Are you saying that fundamentalism somehow benefits from fictionalism or is supported by it?

Fundamentalism is grounded in an ancient worldview and mythology believed as fact in ancient scripture.

No one benefits from religious fictionalism, Fundamentalism is an extreme example, but all ancient religions are supported by religious fictionalism believing ancient mythology is in some way factual.

[quote Quite so. And it leads to a lot of confusion too. But what do you see as a better situation?[/QUOTE]

I used to think that education was the solution, but I have been disillusioned as time passed, because many who cling to religious fictionalism are among the best educated, and they are the sheepherders.

Beyond this I hope for a paradigm shift(?) of sorts from a universal spiritual perspective like the Baha'i Faith and increased influence of science and humanism to bring change, but at present I am at a loss.
 

exchemist

Veteran Member
Needs clarification



Fundamentalism is grounded in an ancient worldview and mythology believed as fact in ancient scripture.

No one benefits from religious fictionalism, Fundamentalism is an extreme example, but all ancient religions are supported by religious fictionalism believing ancient mythology is in some way factual.

[quote Quite so.

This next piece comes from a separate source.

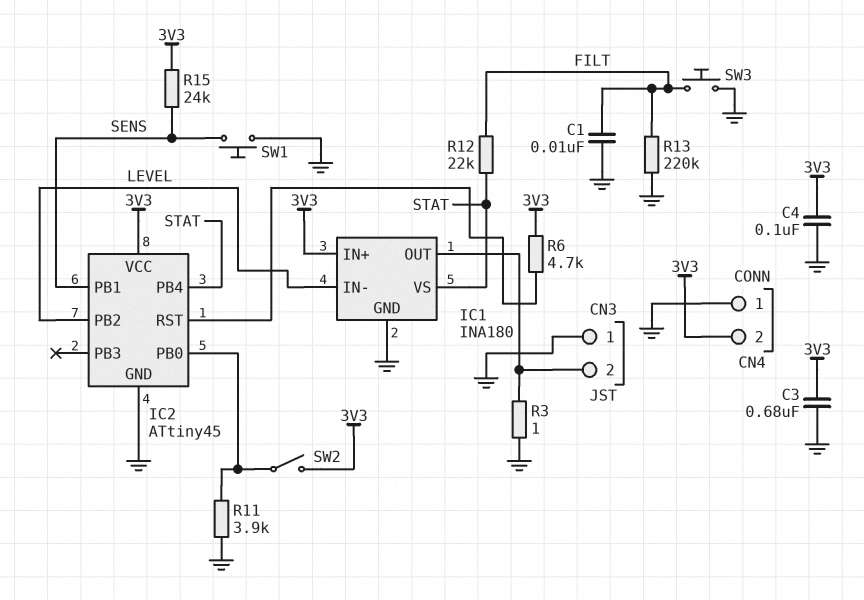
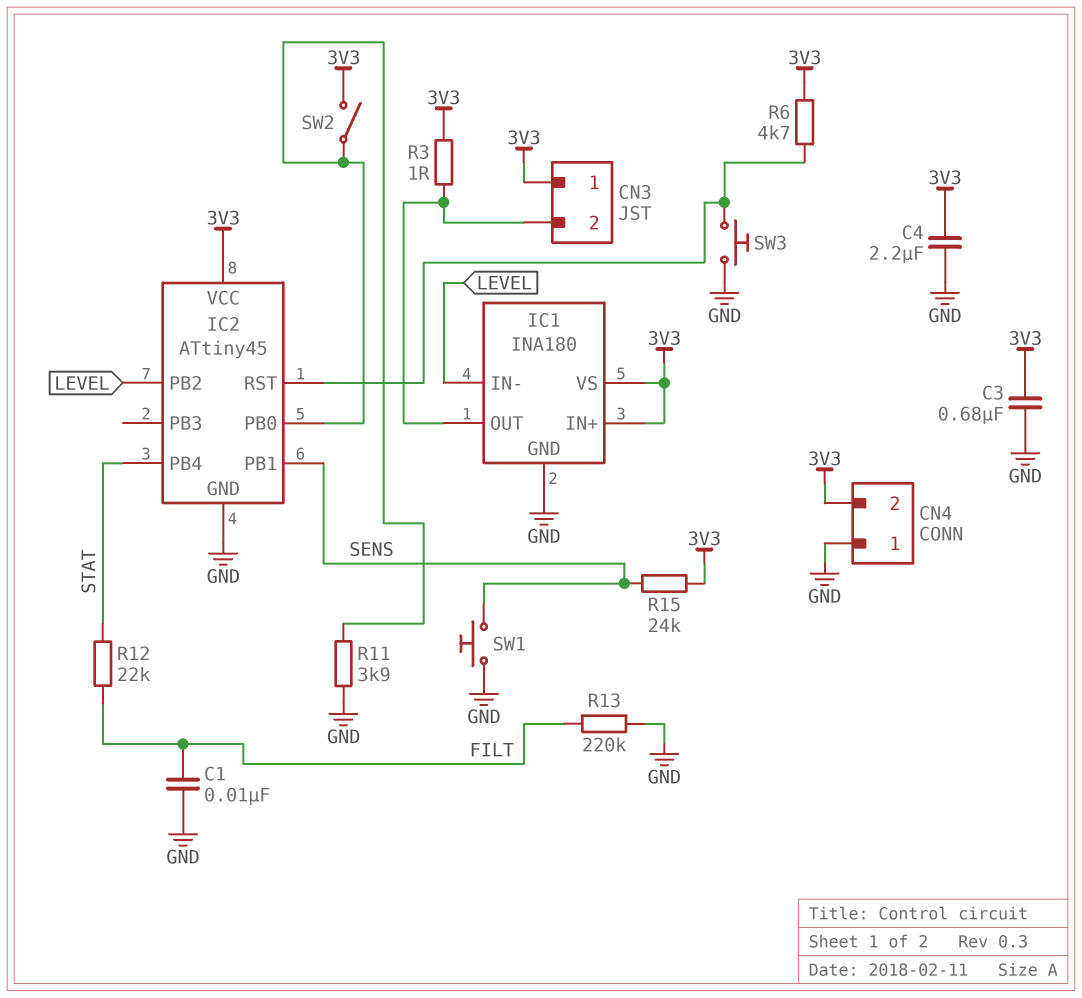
C4: 100nF (3V3, GND) -> 2.2uF (3V3, GND)
CN3 pin 1: GND -> 3V3
IC1 pin VS: STAT -> 3V3
R3: 1 (CN3/2, GND) -> 1 (3V3, CN3/2)
SW3: button (FILT, GND) -> button (GND, IC2/RST)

And it leads to a lot of confusion too. But what do you see as a better situation?

I used to think that education was the solution, but I have been disillusioned as time passed, because many who cling to religious fictionalism are among the best educated, and they are the sheepherders.

Beyond this I hope for a paradigm shift(?) of sorts from a universal spiritual perspective like the Baha'i Faith and increased influence of science and humanism to bring change, but at present I am at a loss.
You seem to have misunderstood the OP completely.
 

LuisDantas

Aura of atheification
Premium Member
Fundamentalism is grounded in an ancient worldview and mythology believed as fact in ancient scripture.
Yes. And fictionalism rejects fundamentalism in order to instead use the concepts and tales in a more allegorical way.

No one benefits from religious fictionalism, Fundamentalism is an extreme example, but all ancient religions are supported by religious fictionalism believing ancient mythology is in some way factual.

I am not following. You seem to think of fundamentalism as fictionalism in an extreme form, is that correct? I don't think that is accurate or possible.

If anything, fictionalism is incompatible with the view that ancienty mythology would be factual.

I used to think that education was the solution, but I have been disillusioned as time passed, because many who cling to religious fictionalism are among the best educated, and they are the sheepherders.

I think that it may be helpful to consider how much of an appreciation of the power of myth exists in fictionalism.

It is not always, or even mainly, a bad thing.

Beyond this I hope for a paradigm shift(?) of sorts from a universal spiritual perspective like the Baha'i Faith and increased influence of science and humanism to bring change, but at present I am at a loss.

I must say, I stand surprised that a Bahai would feel so ill at ease with fictionalism.